Access Gridded Ocean Chlorophyll A data from NASA’s PACE mission
About the Data
Requirements
- Earthdata login (EDL) credentials.
- Concept Collection ID or DOI for the relevant data product.
- Python >= 3.11.
- Mamba-forge (or conda-forge) installed on the machine.
- Familiarity with Jupyter notebooks and Jupyter Lab.
Optional:
- Store all EDL credentials in a
.netrcfile. - Basic knowledge of conda environment installation.
Objectives
To download 6 months of Chlorophyll A data in a region of the Atlantic Ocean. The spatial and temporal range is defined by the following parameters:
- Time range: 01/01/2025 – 06/30/2025.
- Spatial range: -96 < longitude < 10, and 6 < latitude < 70.

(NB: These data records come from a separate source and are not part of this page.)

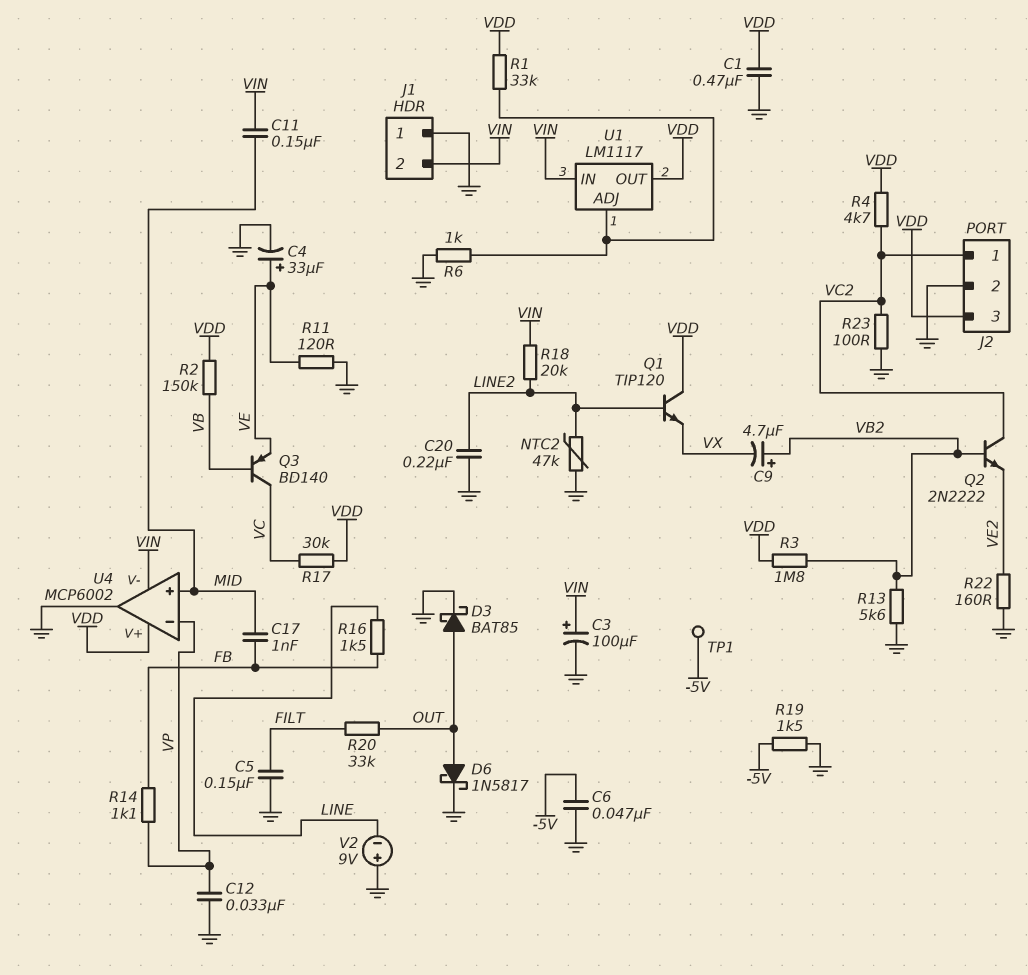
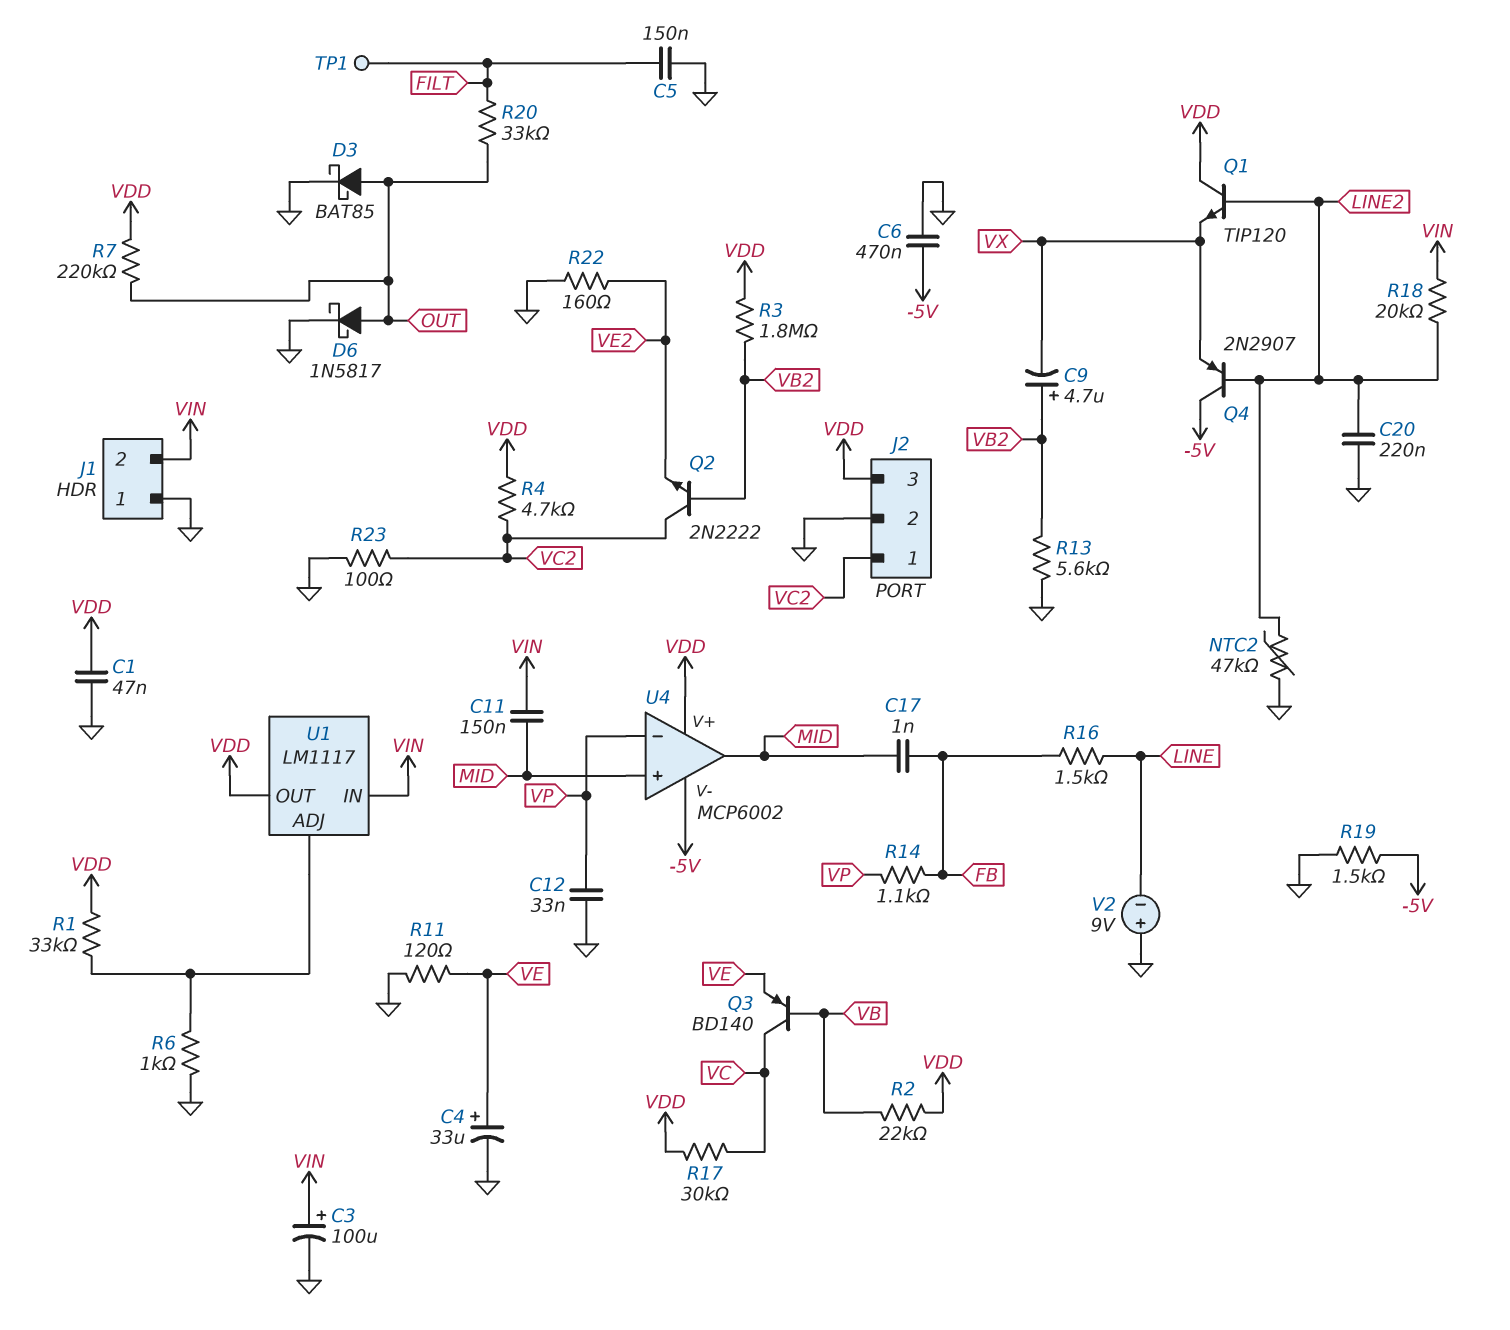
C1: 470nF (GND, VDD) -> 47nF (GND, VDD)
C6: 47nF (-5V, GND) -> 470nF (-5V, GND)
Q4: none -> PNP 2N2907 (B LINE2, C -5V, E VX)
R2: 150k (VB, VDD) -> 22k (VB, VDD)
R7: none -> 220k (OUT, VDD)
TP1: test point (-5V) -> test point (FILT)
U4 pin V-: VIN -> -5V
U4 pin out: GND -> MID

To accomplish this goal above, the tutorial will demonstrate how to:
- Authenticate (via earthaccess).
- Search for all available NASA OPeNDAP URLs for a specific NASA collection. The search will further filter by time range.
- Subset with OPeNDAP, by variable name and spatial / temporal range.
Install required python dependencies
In a terminal shell, use mamba or conda forge to install all required dependencies to run this tutorial and activate the environment to run an interactive jupyter notebook on a browser.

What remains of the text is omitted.